From the line containing "line: (752, 1297)" to the final line of the entries, every line is to be reproduced exactly; no other line belongs in the output.

>>>>

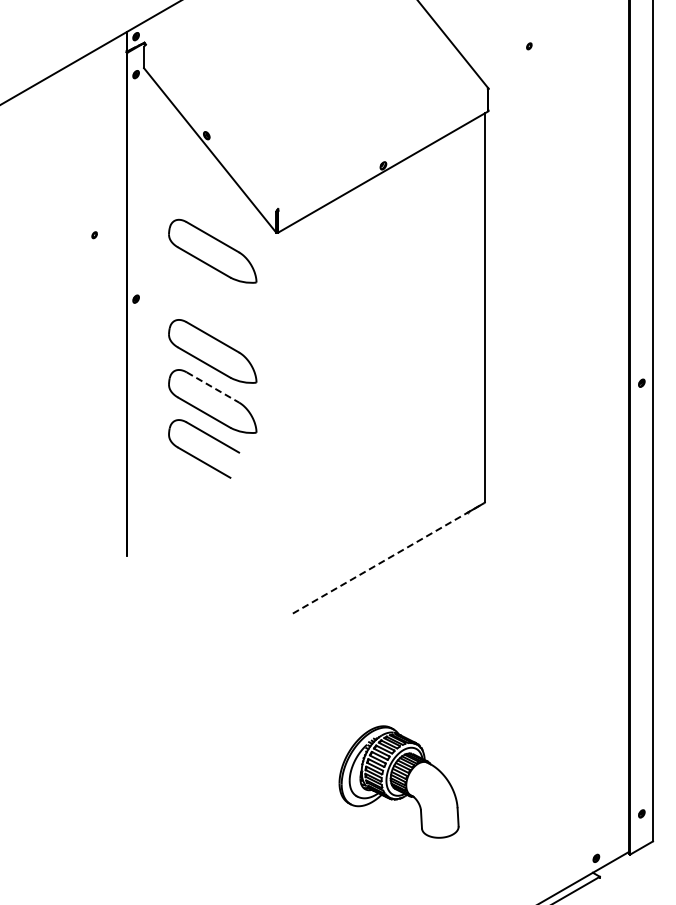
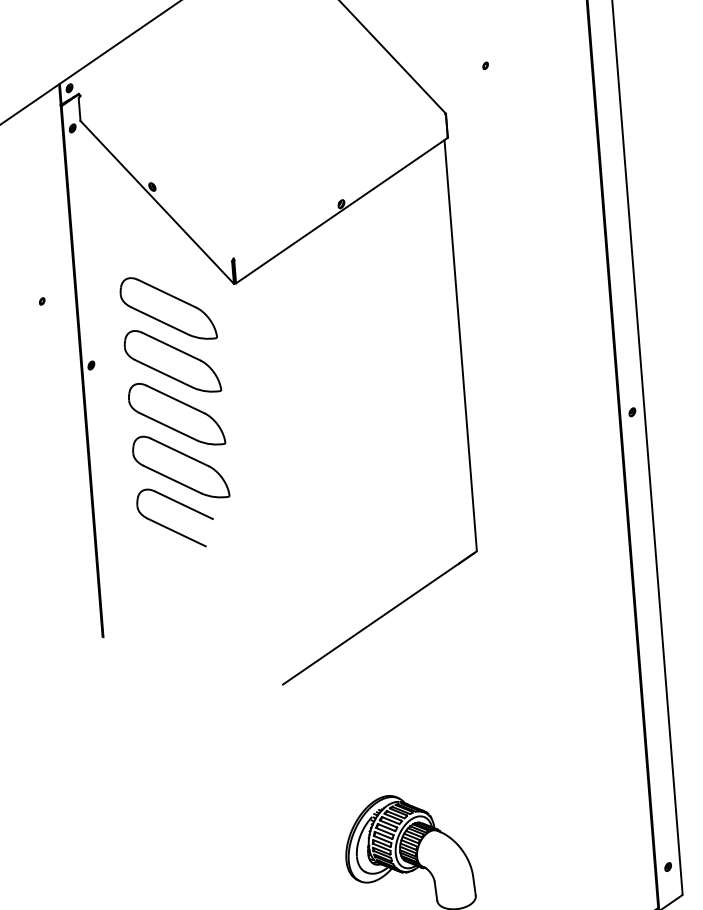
part: (212, 301) -> (172, 361), added
line: (213, 387) -> (180, 452), dashed -> solid
line: (388, 558) -> (379, 618), dashed -> solid

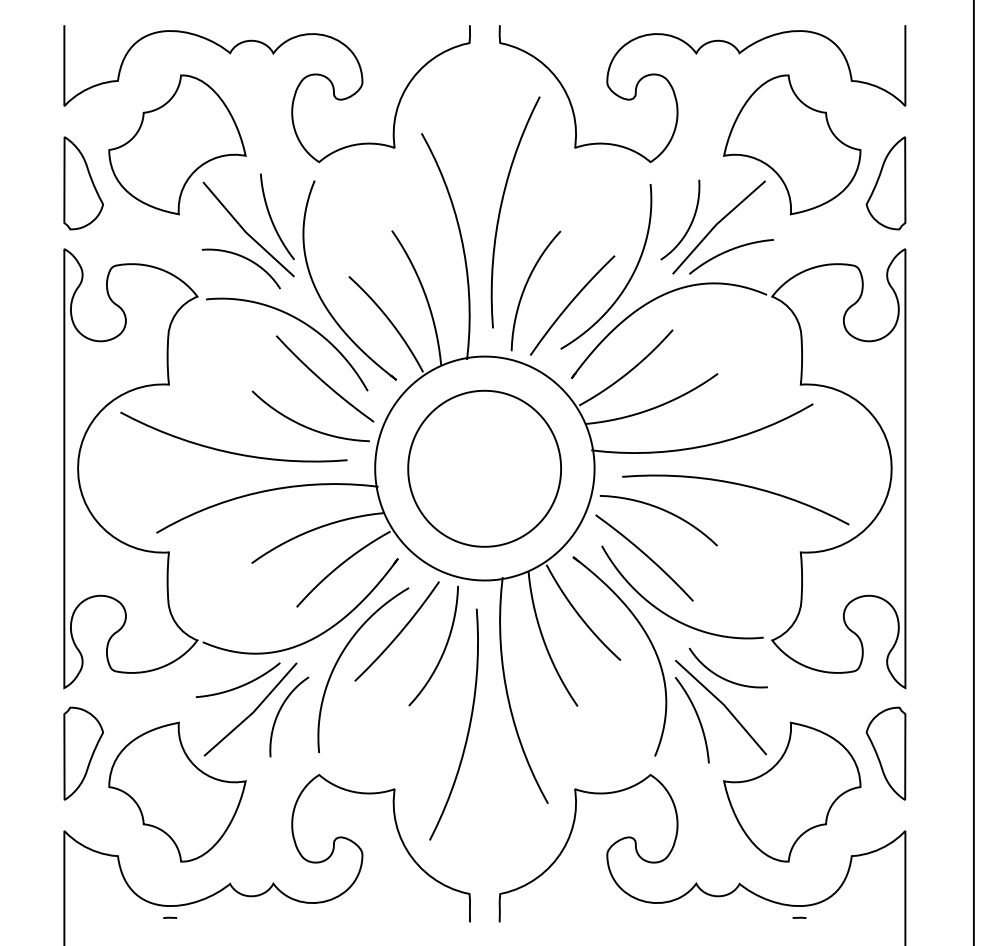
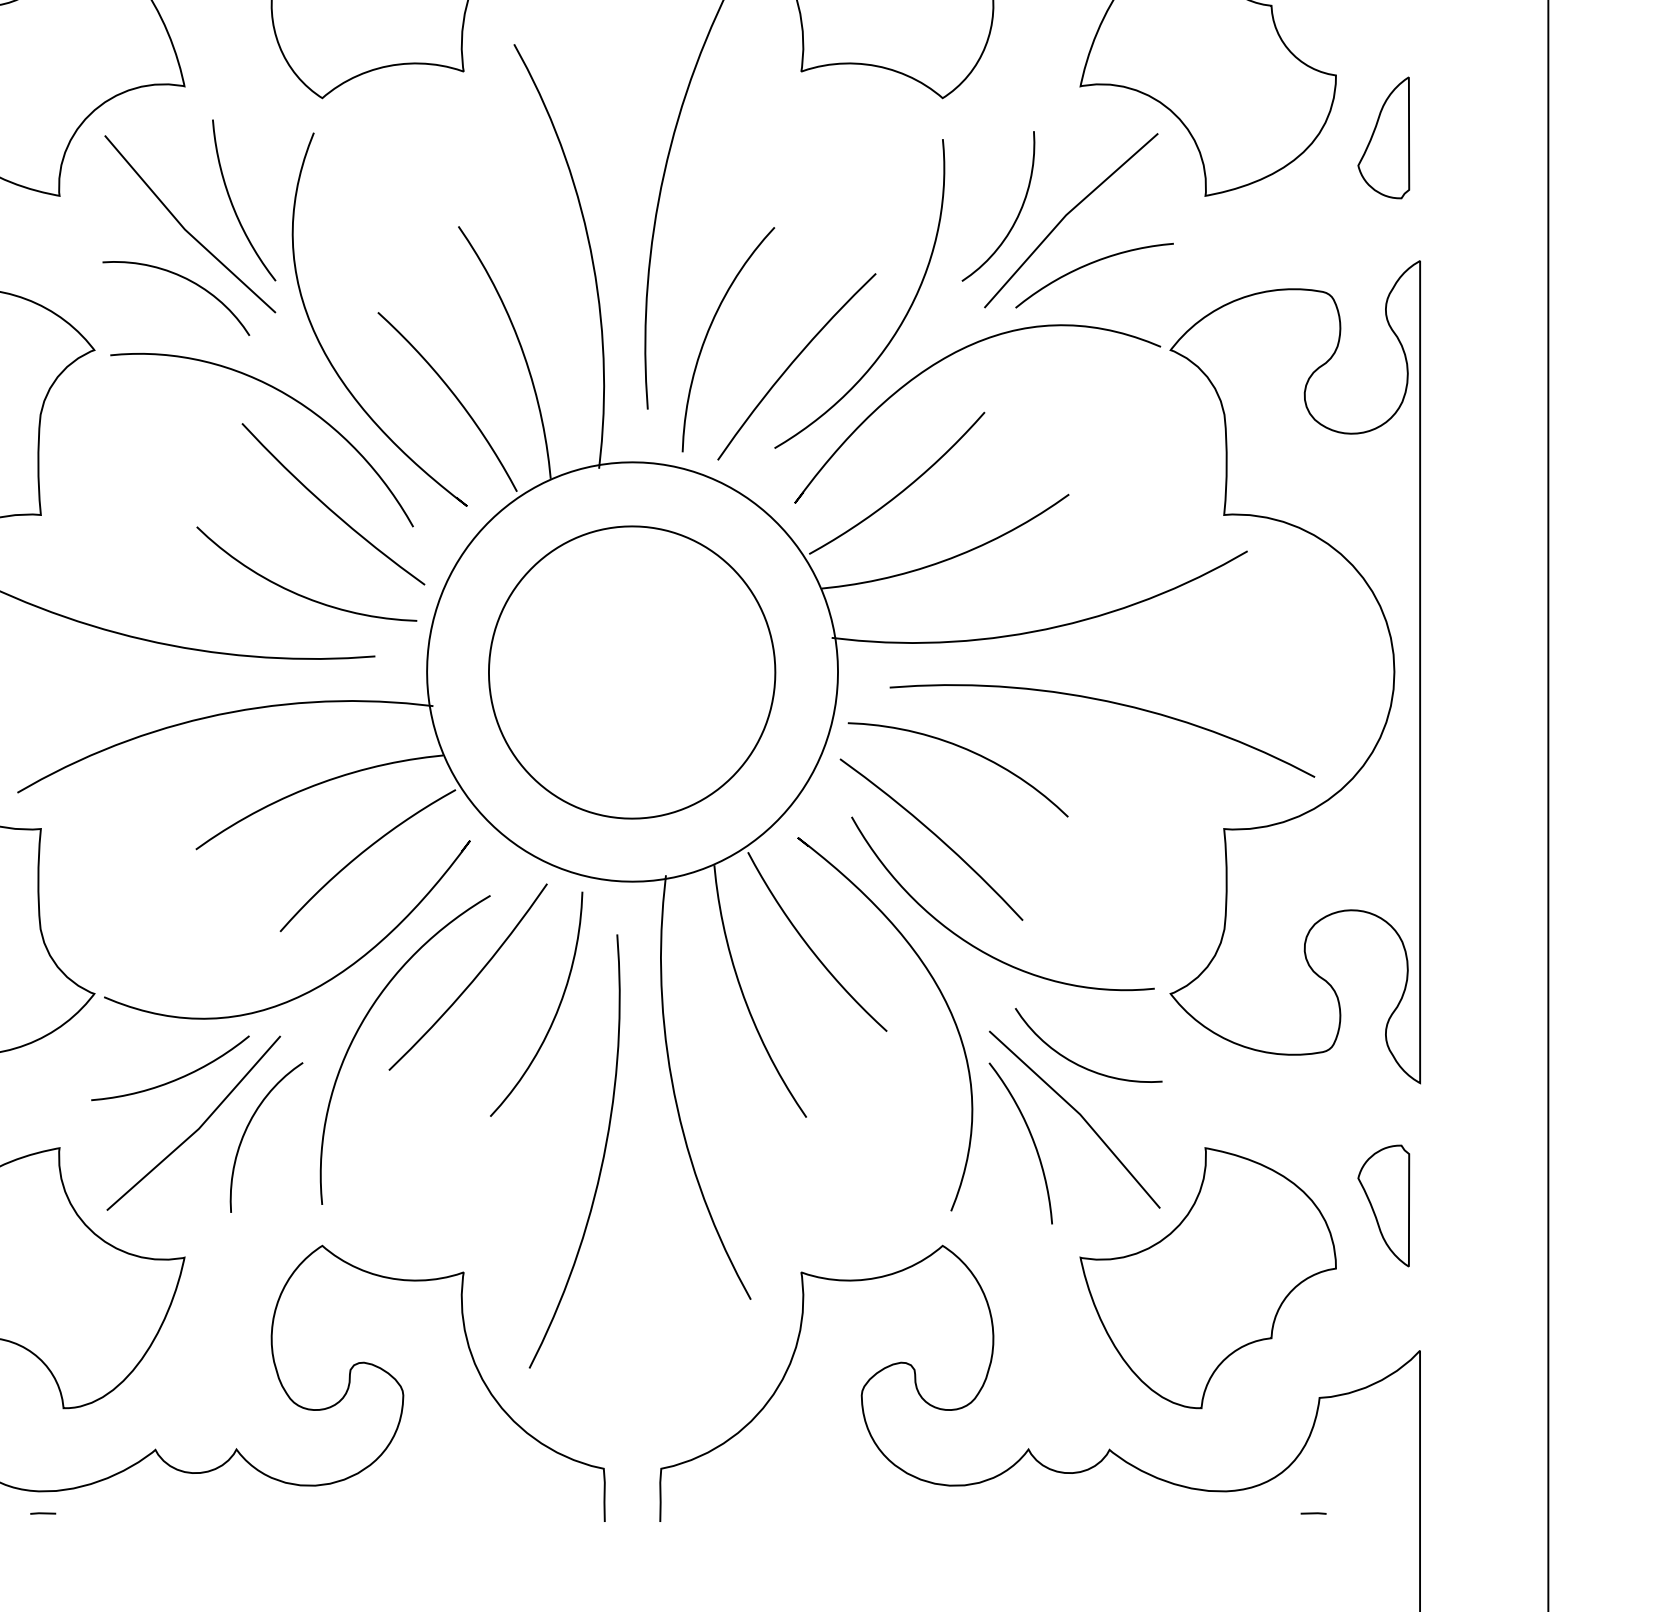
part: (885, 183) -> (1382, 138), size x0.7
part: (885, 753) -> (1382, 1205), size x0.7
line: (799, 917) -> (1313, 1512), moved

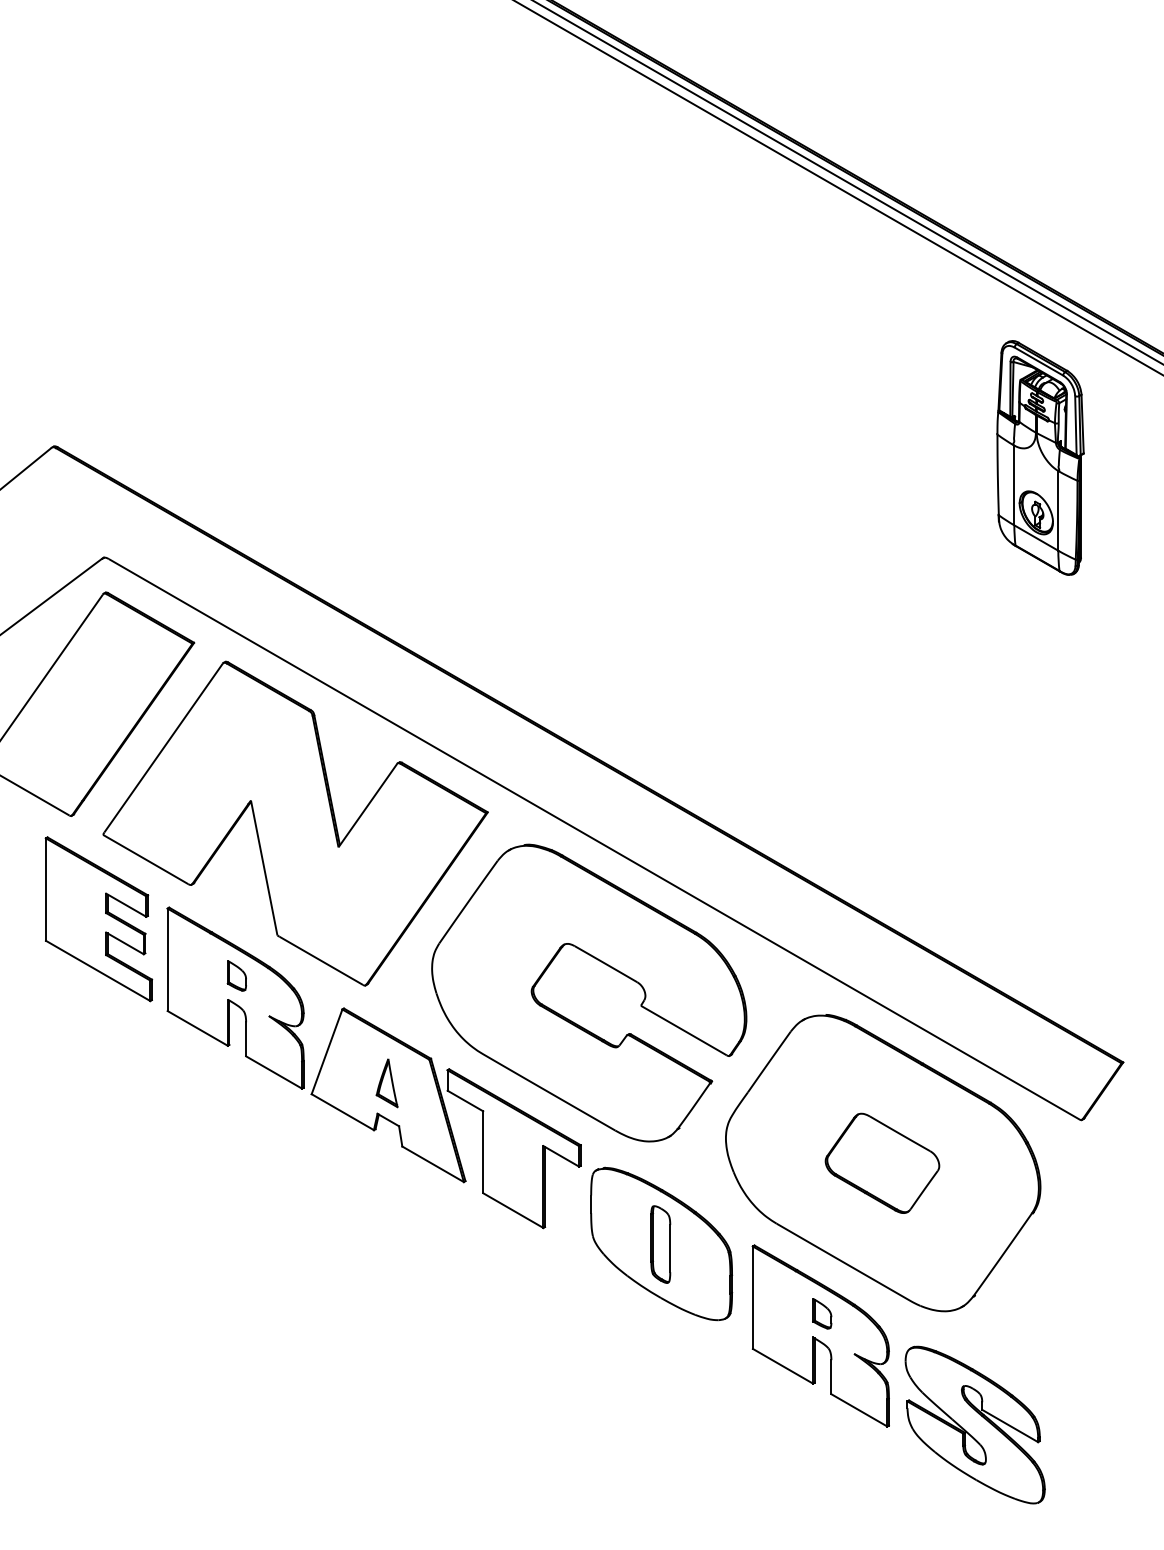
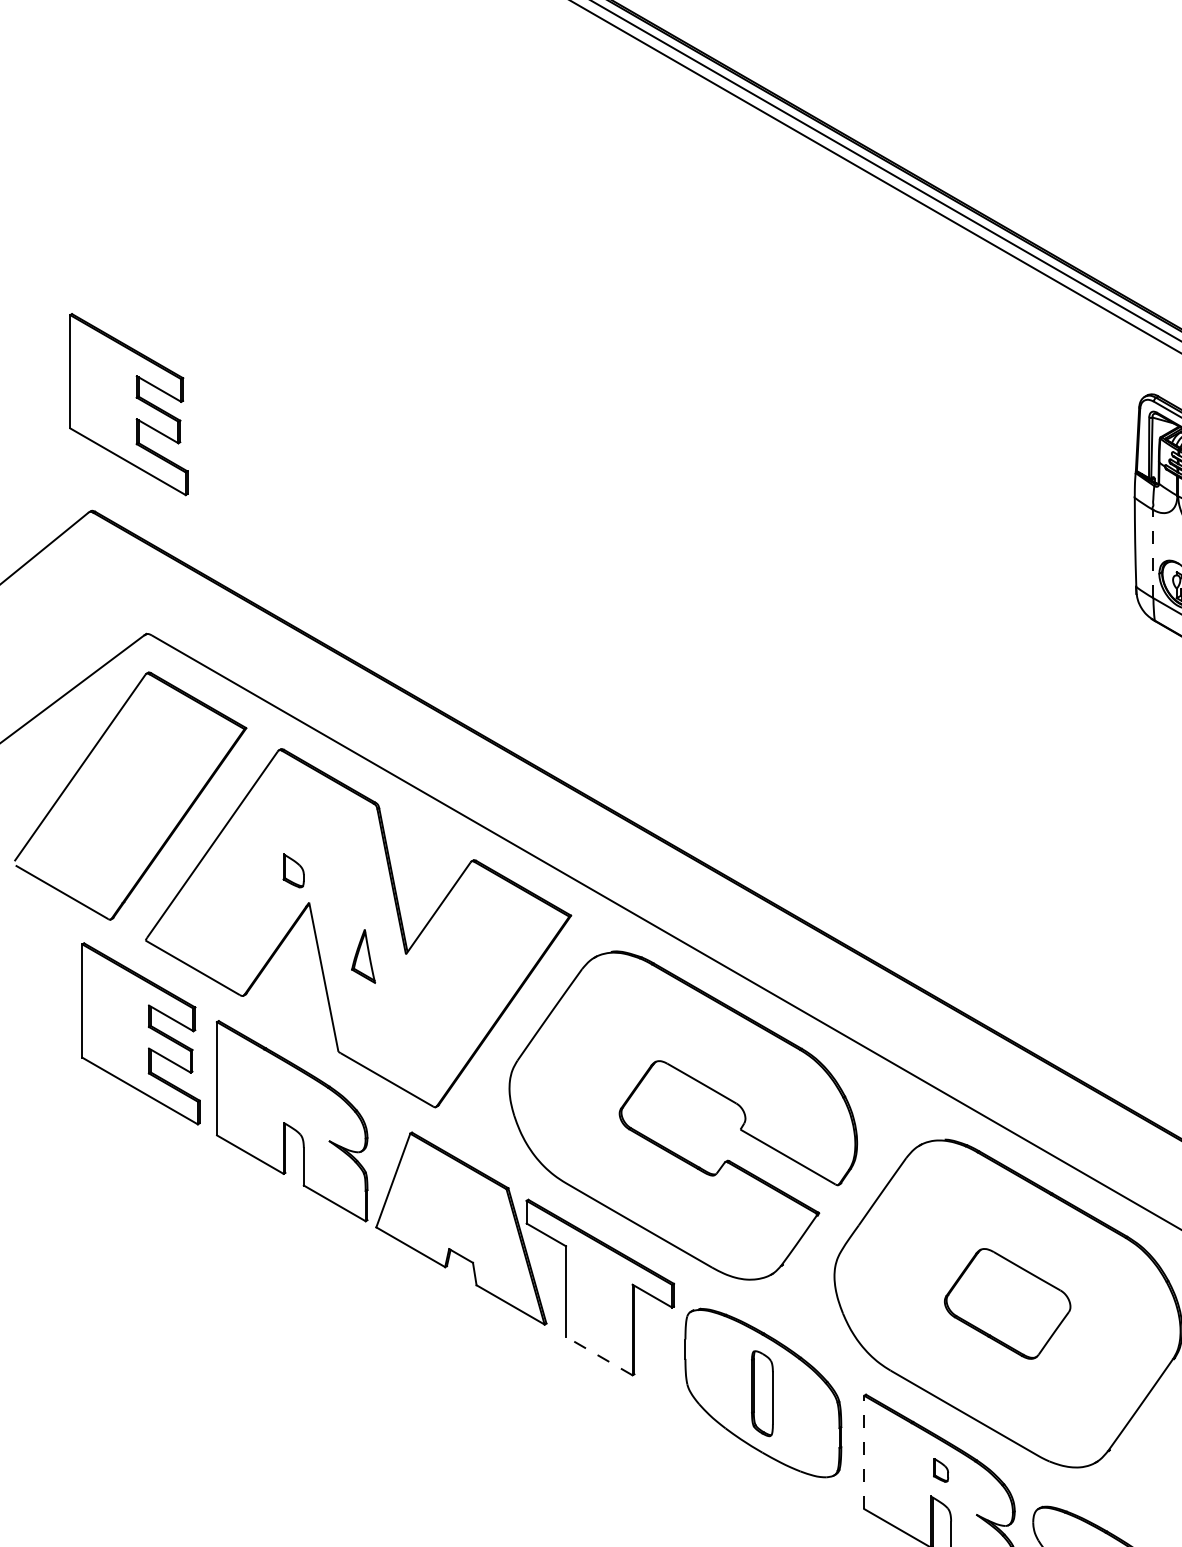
part: (87, 350) -> (128, 404), added
line: (1014, 485) -> (1153, 554), solid -> dashed
part: (236, 975) -> (293, 870), moved
part: (386, 1083) -> (362, 956), moved
line: (513, 1210) -> (599, 1356), solid -> dashed
line: (752, 1297) -> (863, 1452), solid -> dashed
part: (822, 1313) -> (941, 1469), size x0.7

<<<<

▶ **WRITTEN SOLUTION**:
line: (752, 1297) -> (863, 1452), solid -> dashed
part: (822, 1313) -> (941, 1469), size x0.7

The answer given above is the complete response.